The truck will make its debut at the International Association of Fire Chiefs' Wildland Fire Conference in Albuquerque, N.M., Feb. 16-18.

Originally manufactured as a medium tactical vehicle by Stewart & Stevenson, Sealy, Texas, for the U.S. Army, the Equalizer has been turned into a very tough fire truck by Homeland Specialty Vehicles, in partnership with Boise Mobile Equipment.

The three-axle vehicle is 25-feet long, 10 feet tall and 8 feet wide and can carry 1,000 gallons of water or firefighting foam in a specially modified bed tank. It comes equipped with a remote-controlled cannon on its front bumper that allows the firefighters to stay in the vehicle and spray water or foam up to 100 feet in front of the vehicle while driving. Typically, firefighters have to stop and exit the vehicle to operate their water cannons. The Equalizer enables firefighters to create their own safety zone as they enter an area and provides them additional time to build an action plan before exiting the truck, which can carry three firefighters.

Although it has been modified, the Equalizer maintains its military toughness, and the all-terrain tires are thicker than normal truck tires, therefore more puncture resistant and better able to handle extreme outdoor environments. The truck also comes equipped with a Central Tire Inflation System that can keep a tire inflated even if the tire has a whole as big as a quarter. With the push of a button, a fire crew can also purposefully deflate the tires to provide more traction. The truck offers 22 inches of ground clearance and is capable of climbing grades as steep as 60 percent and can travel through water 30 inches to 60 inches deep. Even though it is large, the truck is able to travel 70 miles per hour, which means firefighters can move quickly into position.

Among the most important features of the Equalizer Fire Truck are its communications tools: a satellite phone, satellite radio and a GPS monitoring system. These tools enable firefighting personnel to stay in constant contact with support teams and can provide guidance when smoke and impassable roads force the crew to take alternative routes.

With all of these essential features, the Equalizer starts at $398,000.

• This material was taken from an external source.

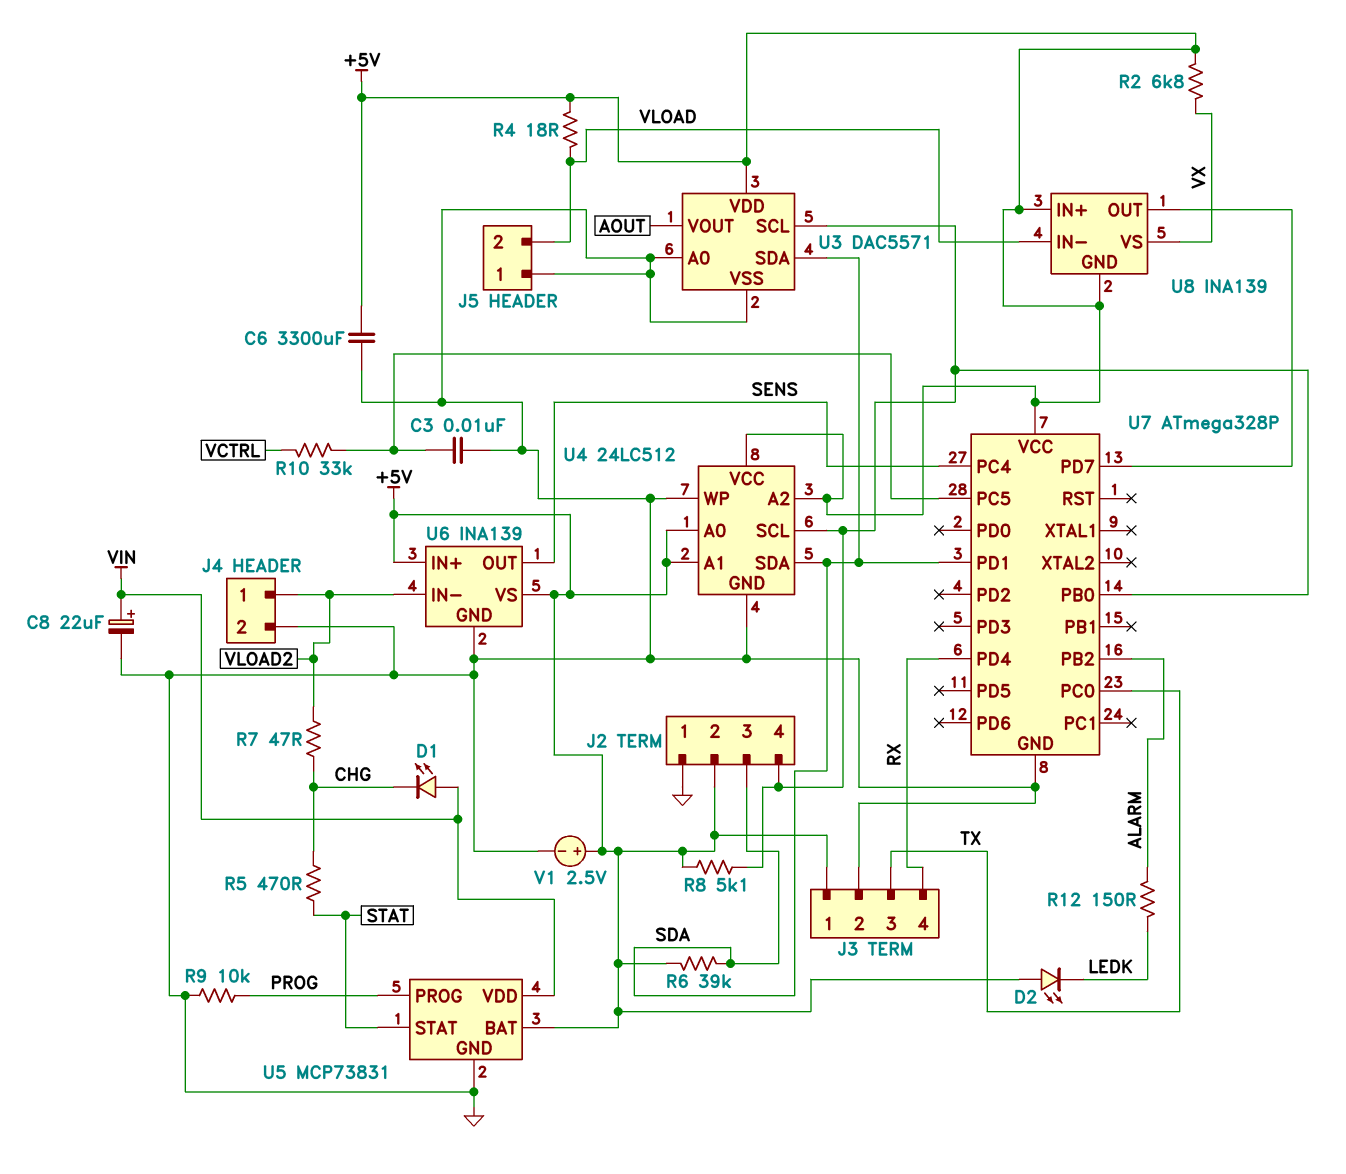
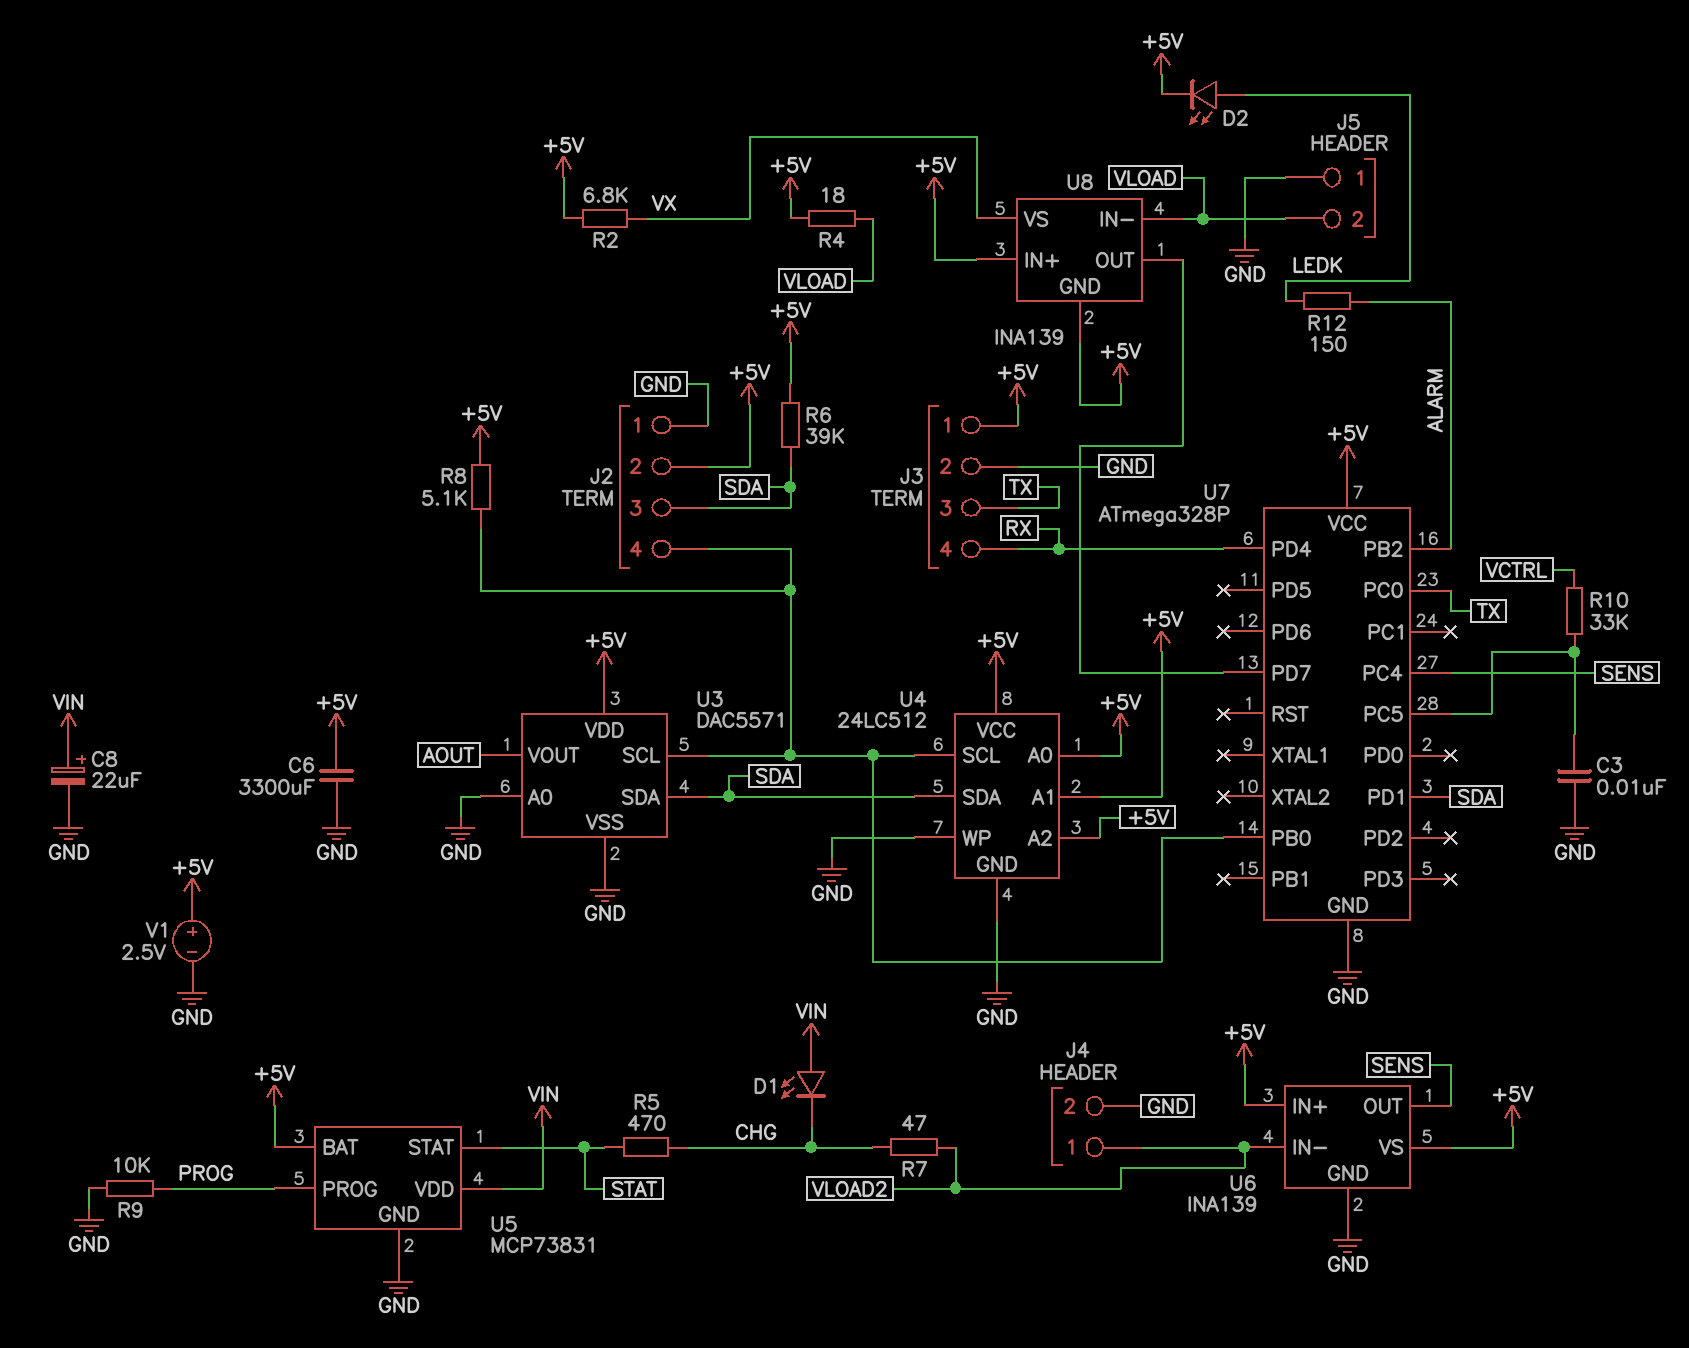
D2: LED (A +5V, K LEDK) -> LED (A LEDK, K +5V)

Federal, state and local agencies spend more than $1 billion annually fighting wildland fires. States and municipalities also spend money preparing for or fighting wildfires. Wildfire threats are greatest in: Arizona, California, Idaho, Montana, Nevada, New Mexico, Oregon, Utah, and Washington. States like Colorado and Wyoming are also at great risk. Lightning causes most wildfires.

Homeland Specialty Vehicles is a unit of Homeland Defense Vehicles, which provides specialty motor coaches to law enforcement and emergency responders. The company also markets converted military trucks and luxury motor coaches to consumers. These consumer vehicles can be equipped with filtration systems that can protect occupants against nuclear radiation from dirty bombs and chemical and biological agents that could be used by terrorists.

"We recognized that wildfires pose a real and regular threat to our nation, so we decided the firefighting market was an appropriate focus for our company," said Daniel Ayres, president of Homeland Defense Vehicles.